セッション記号 S (固体地球科学) » S-GD 測地学

[S-GD02] 測地学一般・GGOS

2018年5月23日(水) 10:45 〜 12:15 ポスター会場 (幕張メッセ国際展示場 7ホール)

コンビーナ:松尾 功二(国土地理院)、横田 裕輔(海上保安庁海洋情報部)、若杉 貴浩(国土交通省国土地理院)

[SGD02-P05] 小型GNSS観測装置の試作と評価

*Miyazaki Takayuki1 (1.国土交通省国土地理院)

キーワード:低価格GNSS

国土地理院は日本全国に約1300点のGNSS連続観測システム(GEONET)観測点を整備し,地震発生時にはGEONETの観測データから速やかに地殻変動量を算出して速報として発表し,変動量が著しい場合にはGEONET観測データから地震断層モデルを算出するなどしている.

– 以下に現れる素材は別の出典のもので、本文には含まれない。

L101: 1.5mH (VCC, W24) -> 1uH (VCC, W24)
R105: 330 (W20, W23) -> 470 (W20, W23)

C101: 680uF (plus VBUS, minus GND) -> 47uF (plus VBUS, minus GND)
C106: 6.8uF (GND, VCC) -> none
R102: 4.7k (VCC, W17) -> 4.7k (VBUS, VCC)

GEONET観測点の平均点間隔は約20kmであり,海溝型地震のような空間スケールの大きな地震イベントに対しては十分な検知能力を持つ.しかし空間スケールが比較的小さい内陸型地震においてはGEONET観測点が必ずしも地震断層近傍に存在するとは限らず,ごく少数の観測点において小さな変動シグナルしか得られないことがある.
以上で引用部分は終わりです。